Santa Clara County had argued the data was protected critical infrastructure information – a designation found in federal law after Sept. 11 to protect information submitted to the federal government that might affect security.

But the appeals court found the federal law did not apply in this case because the county had submitted, rather than received, the information. The federal protections are designed to stop the federal government from disclosing the information once it is received or to stop other state governments from releasing the information.
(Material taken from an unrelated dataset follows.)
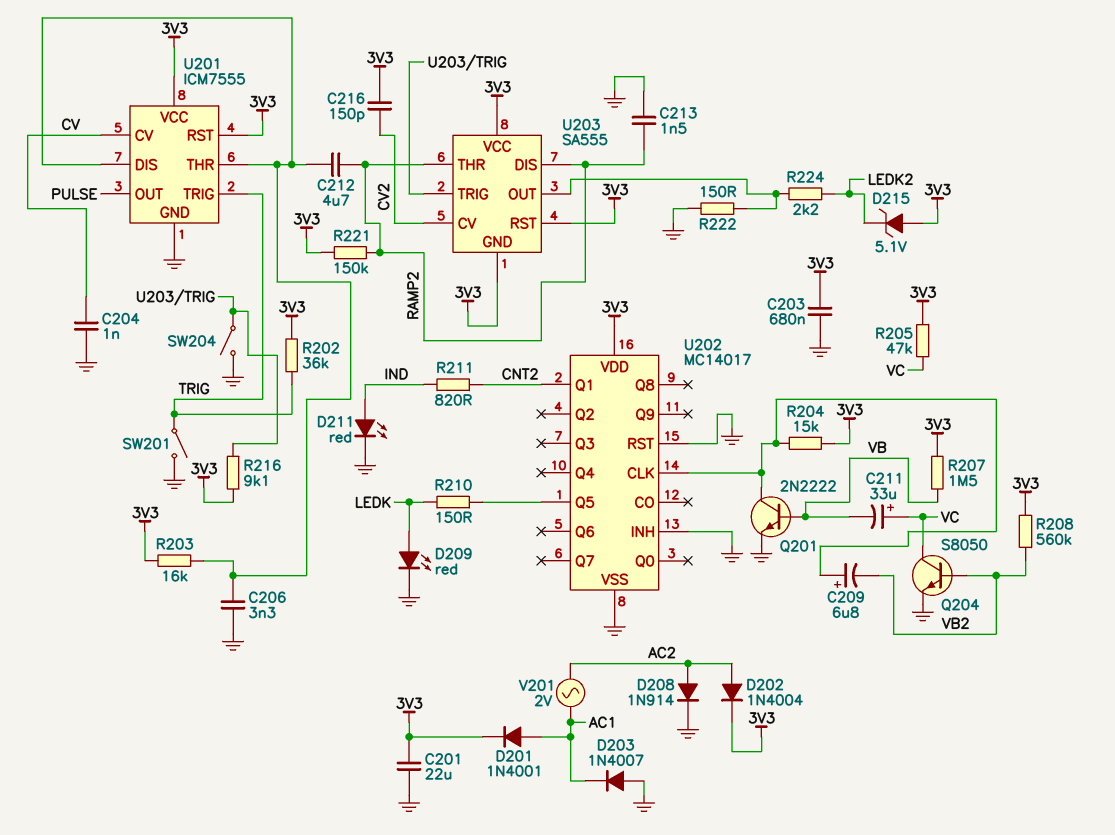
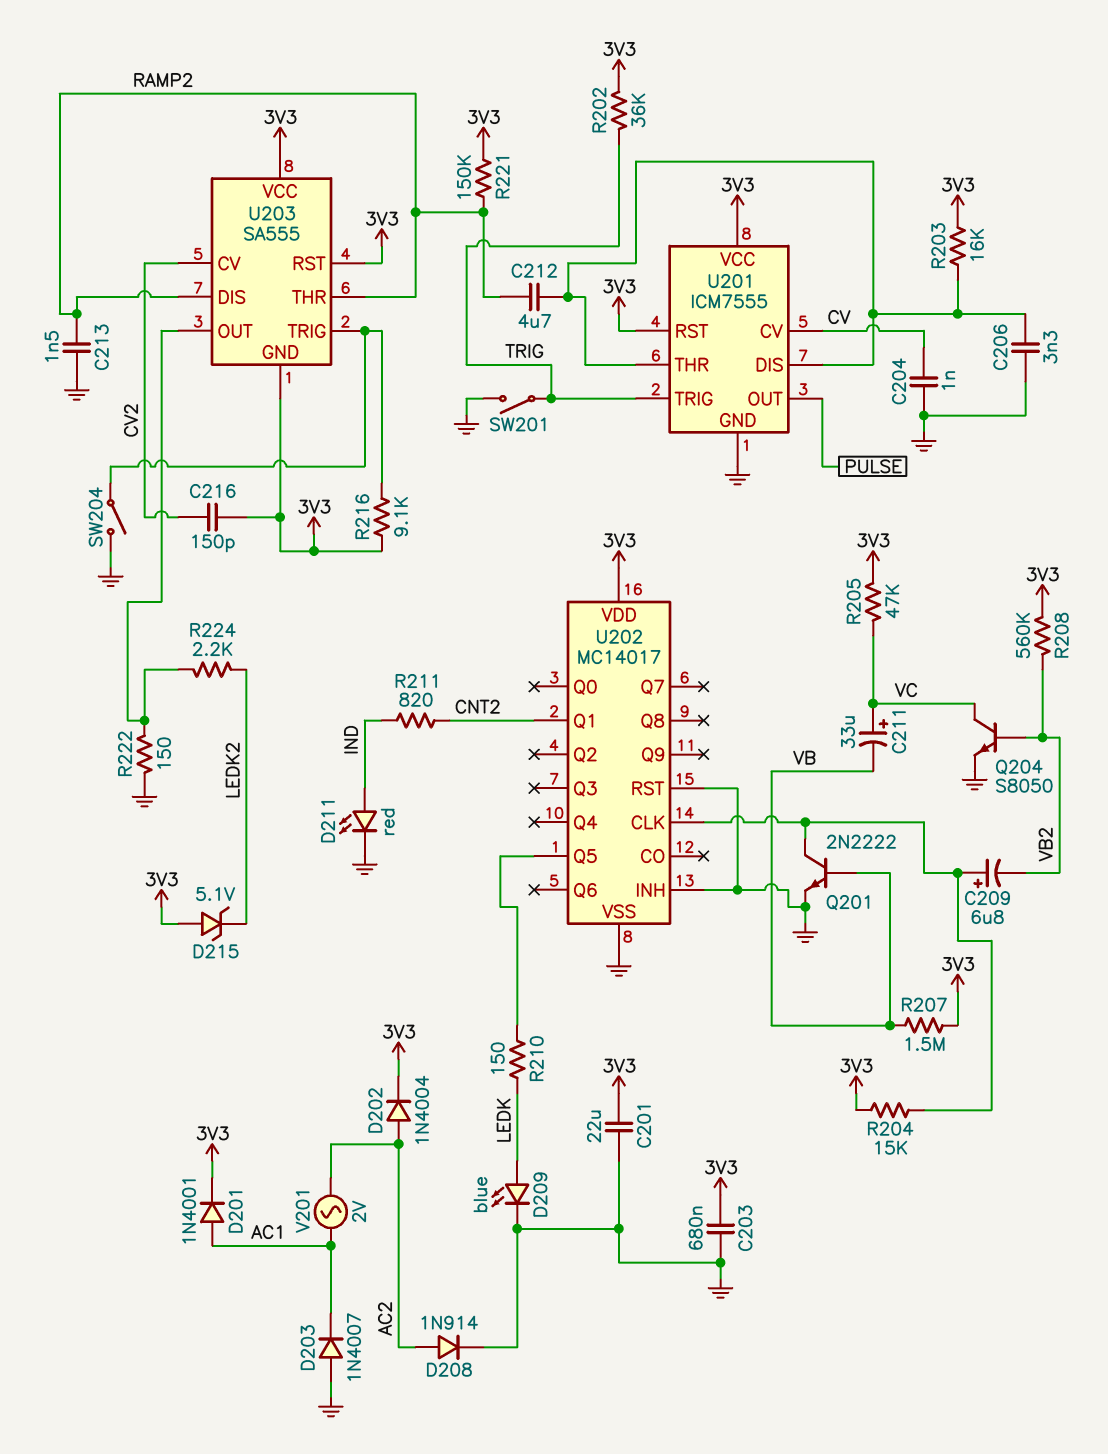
D209: LED red (A LEDK, K GND) -> LED blue (A LEDK, K GND)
The federal law does not stop the originator of the information – here Santa Clara County – from disclosing it.

The court then weighed the public interest in disclosing the information against the public interest in non-disclosure.

The court said the public interest was served in disclosing the mapping data because disclosure would contribute to a “comparison of property tax assessments, issuance of permits, treatment of tax delinquent properties, equitable deployment of public services, issuance of zoning variances.”
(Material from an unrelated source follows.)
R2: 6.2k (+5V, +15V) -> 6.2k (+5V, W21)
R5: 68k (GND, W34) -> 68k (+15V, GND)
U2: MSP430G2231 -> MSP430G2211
Santa Clara argued the county had a financial interest in not allowing disclosure and security concerns. The court did not agree with either.

“Furthermore, the trial court observed, ‘it does not appear this has been an overriding concern to County, as shown by the dissemination of the GIS basemap to others, albeit relying on a form of non-disclosure agreement,’” Justice Richard McAdams wrote for the unanimous three judge panel.

“The County sold the GIS basemap to 18 purchasers, including three private entities. In the trial court’s view: ‘If the security issue were of greater importance, one would think there would be no dissemination of the GIS basemap whatever.’ We see no reasoned basis for overturning that inference,” McAdams continued.

The county also argued the map was protected by copyright laws, but the court ruled it was not.

Peter Scheer, the CFAC director, wrote on the organization’s Web site: “The Santa Clara decision has potentially far-reaching implications. As governments at all levels increasingly maintain records in digital form, legal issues concerning proprietary rights in, and control over, government databases are front and center in freedom of information disputes. Moreover, the Court of Appeal’s reasoning on the county’s Homeland Security and copyright claims is not necessarily limited to the Santa Clara County parcel base map. It could also apply to virtually any government-created databases, at the local level and statewide, in California and in other states.”

The Reporters Committee for Freedom of the Press joined a friend-of-the-court brief in support of the CFAC.